Since last year one of the main topics has been the possibility of moving BioPython from CVS to another version control system. Yes, you read it right. It’s 2009 and BioPython uses CVS and their version control system. Soon, CVS will be like typewriters and LPs to young developers. Last stable release of CVS was sometime in 2005, what in interwebs time is equivalent to something like 1972. Since 2005, Subversion has taken the world of version control by storm, and Git is getting also very strong, not to mention Bazaar, Darcs, Mercurial and some others that I might not be aware of.
This is a discussion that have been dragging for sometime in the list. And it’s a shame, a clear lack of leadership from whoever is (not) leading the project. BioRuby is Git, BioPerl SVN and BioPython is CVS, because they “need to care for the legacy developers”. It’s like MSFT keeping two copies of the Notepad executable because they needed to cater to legacy applications, but with a different scale of course. With the current Python steam in the non-bioinformatics and bioinformatics community is very sad to see BioPython not evolving (before you ask me, no, I’m not interested in helping, not the way things are now). Perl which is language forever-in-waiting for its holy grail (Perl 6) has a strong community behind it, and more important an excellent leadership, that’s not scare of making decisions.

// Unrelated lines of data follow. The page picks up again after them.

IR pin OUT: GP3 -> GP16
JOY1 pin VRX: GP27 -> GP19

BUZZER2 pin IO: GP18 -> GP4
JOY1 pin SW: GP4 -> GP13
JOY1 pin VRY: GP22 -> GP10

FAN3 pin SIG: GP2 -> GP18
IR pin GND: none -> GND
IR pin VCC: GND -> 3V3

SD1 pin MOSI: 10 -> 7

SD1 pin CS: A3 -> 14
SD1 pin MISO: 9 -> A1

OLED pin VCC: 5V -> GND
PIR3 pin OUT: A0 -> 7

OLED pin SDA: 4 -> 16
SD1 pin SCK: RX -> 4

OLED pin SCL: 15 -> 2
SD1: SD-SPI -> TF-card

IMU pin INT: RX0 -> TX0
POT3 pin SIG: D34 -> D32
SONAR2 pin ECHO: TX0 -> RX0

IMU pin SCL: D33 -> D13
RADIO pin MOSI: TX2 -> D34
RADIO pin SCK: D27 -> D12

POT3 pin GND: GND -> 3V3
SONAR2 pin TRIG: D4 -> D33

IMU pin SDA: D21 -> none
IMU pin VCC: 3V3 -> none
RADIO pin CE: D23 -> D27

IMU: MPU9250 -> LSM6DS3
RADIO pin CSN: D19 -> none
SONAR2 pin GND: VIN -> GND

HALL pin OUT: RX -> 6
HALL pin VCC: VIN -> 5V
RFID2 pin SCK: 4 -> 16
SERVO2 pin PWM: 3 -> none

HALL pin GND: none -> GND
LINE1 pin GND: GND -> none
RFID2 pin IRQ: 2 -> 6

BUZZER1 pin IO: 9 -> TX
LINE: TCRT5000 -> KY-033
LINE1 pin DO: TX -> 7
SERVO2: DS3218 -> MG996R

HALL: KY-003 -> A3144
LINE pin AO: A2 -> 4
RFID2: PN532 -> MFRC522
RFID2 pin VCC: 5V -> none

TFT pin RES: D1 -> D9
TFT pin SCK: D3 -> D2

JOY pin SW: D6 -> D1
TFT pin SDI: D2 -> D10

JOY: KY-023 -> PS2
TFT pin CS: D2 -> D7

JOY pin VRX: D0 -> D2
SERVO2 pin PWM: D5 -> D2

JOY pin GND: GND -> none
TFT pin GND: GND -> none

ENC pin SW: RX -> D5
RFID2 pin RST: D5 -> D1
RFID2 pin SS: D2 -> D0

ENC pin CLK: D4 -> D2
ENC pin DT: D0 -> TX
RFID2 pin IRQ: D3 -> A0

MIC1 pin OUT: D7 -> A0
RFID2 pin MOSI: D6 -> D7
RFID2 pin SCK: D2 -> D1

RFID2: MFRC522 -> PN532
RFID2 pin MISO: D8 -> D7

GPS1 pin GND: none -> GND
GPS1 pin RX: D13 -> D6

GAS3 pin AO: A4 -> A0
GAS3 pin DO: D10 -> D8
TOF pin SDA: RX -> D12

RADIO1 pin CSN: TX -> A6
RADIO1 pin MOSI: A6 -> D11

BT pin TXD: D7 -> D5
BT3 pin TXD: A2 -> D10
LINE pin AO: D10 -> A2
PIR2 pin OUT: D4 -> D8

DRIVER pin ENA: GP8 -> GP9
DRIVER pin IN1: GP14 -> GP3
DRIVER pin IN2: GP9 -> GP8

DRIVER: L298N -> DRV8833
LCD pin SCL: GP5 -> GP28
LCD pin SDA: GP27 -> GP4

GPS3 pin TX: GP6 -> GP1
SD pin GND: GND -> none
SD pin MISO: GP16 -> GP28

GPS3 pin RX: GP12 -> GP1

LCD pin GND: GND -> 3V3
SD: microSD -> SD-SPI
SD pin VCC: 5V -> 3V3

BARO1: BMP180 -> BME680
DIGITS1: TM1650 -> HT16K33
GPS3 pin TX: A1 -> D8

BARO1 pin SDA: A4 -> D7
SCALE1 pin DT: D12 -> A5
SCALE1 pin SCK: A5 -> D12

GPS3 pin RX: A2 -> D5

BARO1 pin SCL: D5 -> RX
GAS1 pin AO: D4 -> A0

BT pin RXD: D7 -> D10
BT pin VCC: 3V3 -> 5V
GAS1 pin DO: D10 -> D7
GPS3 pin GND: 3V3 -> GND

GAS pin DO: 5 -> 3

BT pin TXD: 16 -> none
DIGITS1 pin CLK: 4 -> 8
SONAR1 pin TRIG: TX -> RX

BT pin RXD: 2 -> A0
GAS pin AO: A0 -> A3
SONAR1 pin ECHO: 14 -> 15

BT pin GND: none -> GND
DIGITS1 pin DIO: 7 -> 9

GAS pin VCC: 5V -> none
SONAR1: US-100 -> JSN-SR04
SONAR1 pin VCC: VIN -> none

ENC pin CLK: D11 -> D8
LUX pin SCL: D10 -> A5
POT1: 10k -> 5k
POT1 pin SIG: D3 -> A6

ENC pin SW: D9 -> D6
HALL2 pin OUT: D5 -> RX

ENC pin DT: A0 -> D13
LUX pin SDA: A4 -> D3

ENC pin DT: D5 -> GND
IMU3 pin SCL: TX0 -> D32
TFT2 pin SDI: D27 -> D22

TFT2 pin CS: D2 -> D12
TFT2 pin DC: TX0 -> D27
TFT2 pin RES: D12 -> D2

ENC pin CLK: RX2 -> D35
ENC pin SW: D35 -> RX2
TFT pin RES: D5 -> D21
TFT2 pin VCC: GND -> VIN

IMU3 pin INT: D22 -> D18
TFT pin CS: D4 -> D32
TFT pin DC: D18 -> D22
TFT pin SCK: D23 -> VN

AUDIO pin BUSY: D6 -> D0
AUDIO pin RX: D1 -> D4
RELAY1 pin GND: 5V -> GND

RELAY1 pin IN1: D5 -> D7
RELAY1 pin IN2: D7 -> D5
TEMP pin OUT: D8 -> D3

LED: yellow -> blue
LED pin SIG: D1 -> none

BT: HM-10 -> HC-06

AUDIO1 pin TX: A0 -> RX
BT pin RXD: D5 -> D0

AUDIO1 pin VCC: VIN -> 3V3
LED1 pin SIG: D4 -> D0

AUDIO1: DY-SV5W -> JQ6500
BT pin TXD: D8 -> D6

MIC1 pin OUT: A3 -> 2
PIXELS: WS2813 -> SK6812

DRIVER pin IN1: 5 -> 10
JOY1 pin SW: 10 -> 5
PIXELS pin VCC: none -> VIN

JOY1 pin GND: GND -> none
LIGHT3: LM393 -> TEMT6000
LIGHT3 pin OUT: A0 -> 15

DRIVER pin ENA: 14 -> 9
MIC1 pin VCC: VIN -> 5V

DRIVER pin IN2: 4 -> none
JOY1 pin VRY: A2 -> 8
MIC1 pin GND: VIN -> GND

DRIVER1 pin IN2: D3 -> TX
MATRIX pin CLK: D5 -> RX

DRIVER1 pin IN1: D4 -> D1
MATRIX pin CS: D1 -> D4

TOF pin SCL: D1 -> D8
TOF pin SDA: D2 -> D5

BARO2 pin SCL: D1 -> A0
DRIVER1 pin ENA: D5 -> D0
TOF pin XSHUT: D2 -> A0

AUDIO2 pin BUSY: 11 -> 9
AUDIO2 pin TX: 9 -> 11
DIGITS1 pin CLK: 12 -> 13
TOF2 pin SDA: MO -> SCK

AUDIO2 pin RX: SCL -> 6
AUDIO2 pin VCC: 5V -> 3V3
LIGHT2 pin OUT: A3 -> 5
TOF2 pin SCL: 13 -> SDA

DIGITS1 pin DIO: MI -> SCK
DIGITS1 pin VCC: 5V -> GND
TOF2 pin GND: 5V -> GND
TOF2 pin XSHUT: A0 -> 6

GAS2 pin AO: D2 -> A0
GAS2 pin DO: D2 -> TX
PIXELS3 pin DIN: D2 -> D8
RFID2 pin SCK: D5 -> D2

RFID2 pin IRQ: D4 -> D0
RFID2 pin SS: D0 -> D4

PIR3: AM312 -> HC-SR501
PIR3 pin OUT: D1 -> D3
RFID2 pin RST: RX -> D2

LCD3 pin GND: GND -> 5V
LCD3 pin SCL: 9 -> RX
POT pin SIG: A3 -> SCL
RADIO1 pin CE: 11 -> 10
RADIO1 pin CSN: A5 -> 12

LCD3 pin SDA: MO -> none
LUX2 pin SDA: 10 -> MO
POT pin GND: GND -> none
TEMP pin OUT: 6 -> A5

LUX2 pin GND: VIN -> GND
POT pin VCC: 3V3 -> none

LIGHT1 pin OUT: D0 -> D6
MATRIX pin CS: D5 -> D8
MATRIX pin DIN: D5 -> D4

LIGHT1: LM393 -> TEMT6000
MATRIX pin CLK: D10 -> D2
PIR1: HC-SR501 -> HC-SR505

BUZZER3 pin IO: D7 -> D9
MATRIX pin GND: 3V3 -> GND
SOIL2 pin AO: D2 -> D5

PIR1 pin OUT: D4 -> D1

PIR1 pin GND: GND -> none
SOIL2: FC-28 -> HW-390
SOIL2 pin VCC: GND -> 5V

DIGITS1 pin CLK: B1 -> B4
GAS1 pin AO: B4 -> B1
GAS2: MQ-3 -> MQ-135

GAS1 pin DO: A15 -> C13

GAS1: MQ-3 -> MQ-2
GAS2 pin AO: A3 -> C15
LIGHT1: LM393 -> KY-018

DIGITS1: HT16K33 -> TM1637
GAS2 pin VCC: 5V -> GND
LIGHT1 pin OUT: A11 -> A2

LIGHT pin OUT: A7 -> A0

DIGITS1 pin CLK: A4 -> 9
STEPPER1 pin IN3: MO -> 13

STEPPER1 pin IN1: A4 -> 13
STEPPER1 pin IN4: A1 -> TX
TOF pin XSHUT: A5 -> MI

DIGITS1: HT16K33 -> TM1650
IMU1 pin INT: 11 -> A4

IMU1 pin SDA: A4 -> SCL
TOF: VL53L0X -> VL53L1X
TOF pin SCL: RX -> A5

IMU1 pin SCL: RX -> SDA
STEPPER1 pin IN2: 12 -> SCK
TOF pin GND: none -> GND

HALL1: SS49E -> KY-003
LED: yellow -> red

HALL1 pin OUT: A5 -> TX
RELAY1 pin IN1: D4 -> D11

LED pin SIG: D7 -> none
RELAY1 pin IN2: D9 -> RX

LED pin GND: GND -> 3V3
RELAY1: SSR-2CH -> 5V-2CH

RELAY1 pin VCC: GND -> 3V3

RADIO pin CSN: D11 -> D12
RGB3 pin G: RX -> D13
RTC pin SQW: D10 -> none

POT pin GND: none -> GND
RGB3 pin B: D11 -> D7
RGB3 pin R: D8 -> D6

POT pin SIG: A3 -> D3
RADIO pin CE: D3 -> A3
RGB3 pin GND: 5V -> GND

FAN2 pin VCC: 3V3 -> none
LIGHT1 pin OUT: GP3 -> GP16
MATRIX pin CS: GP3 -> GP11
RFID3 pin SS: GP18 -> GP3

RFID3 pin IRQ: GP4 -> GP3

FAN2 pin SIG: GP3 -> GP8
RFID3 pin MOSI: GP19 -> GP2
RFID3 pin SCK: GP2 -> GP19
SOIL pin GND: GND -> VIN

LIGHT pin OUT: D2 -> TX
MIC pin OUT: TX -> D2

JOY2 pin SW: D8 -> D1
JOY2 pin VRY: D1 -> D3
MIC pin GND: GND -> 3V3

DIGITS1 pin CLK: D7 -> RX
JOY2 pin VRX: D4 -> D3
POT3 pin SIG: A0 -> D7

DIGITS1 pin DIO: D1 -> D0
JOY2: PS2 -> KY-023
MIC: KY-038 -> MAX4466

So, if you’re still using CVS, it’s 2009!
![Reblog this post [with Zemanta]](http://img.zemanta.com/reblog_e.png?x-id=06117f0a-6d25-497d-b686-1a96e8a7d81c)
March 13th, 2009 at 3:07 pm
Paulo,
Thanks for that post. I’m also on both lists, watching the discussion about moving to the DVCS, but apparently it got stuck in a point where nobody wants to take responsibility for moving to Git or Bazaar. I would like to contribute some code, and not that it’s not possible with CVS, it’s just not so flexible in case where I want to use it only once in a while for my changes and mostly see what others are coding/debugging. Github would be perfect. I’m following both repos there, hopefully one of them will gain an official status.
March 13th, 2009 at 3:35 pm
I think the worst excuse was to “support legacy developers”.
March 13th, 2009 at 5:00 pm
What blows my mind is PHP and Drupal both still use CVS. They’re some of the most popular technologies on the web!
Luckily I don’t use either project personally, so it doesn’t bother me.
March 13th, 2009 at 7:39 pm
I think it’s sane to wait for a technology/software to become robust and well supported before moving large projects, but there’s always a cutoff point where you have to evolve and change and make the life of developers easier. It’s also sane to avoid the hype, but at least SVN is beyond the hype phase, and Git/Github is getting closer to.
At the same time that you want to support legacy developers, you’re not allowing new developers to join your project. What is easier: make the legacy developers learn a new and better technology or to attract new blood?
March 13th, 2009 at 8:34 pm
Are they having any trouble with CVS? Does CVS prevent people from contributing in a way that Subversion would not?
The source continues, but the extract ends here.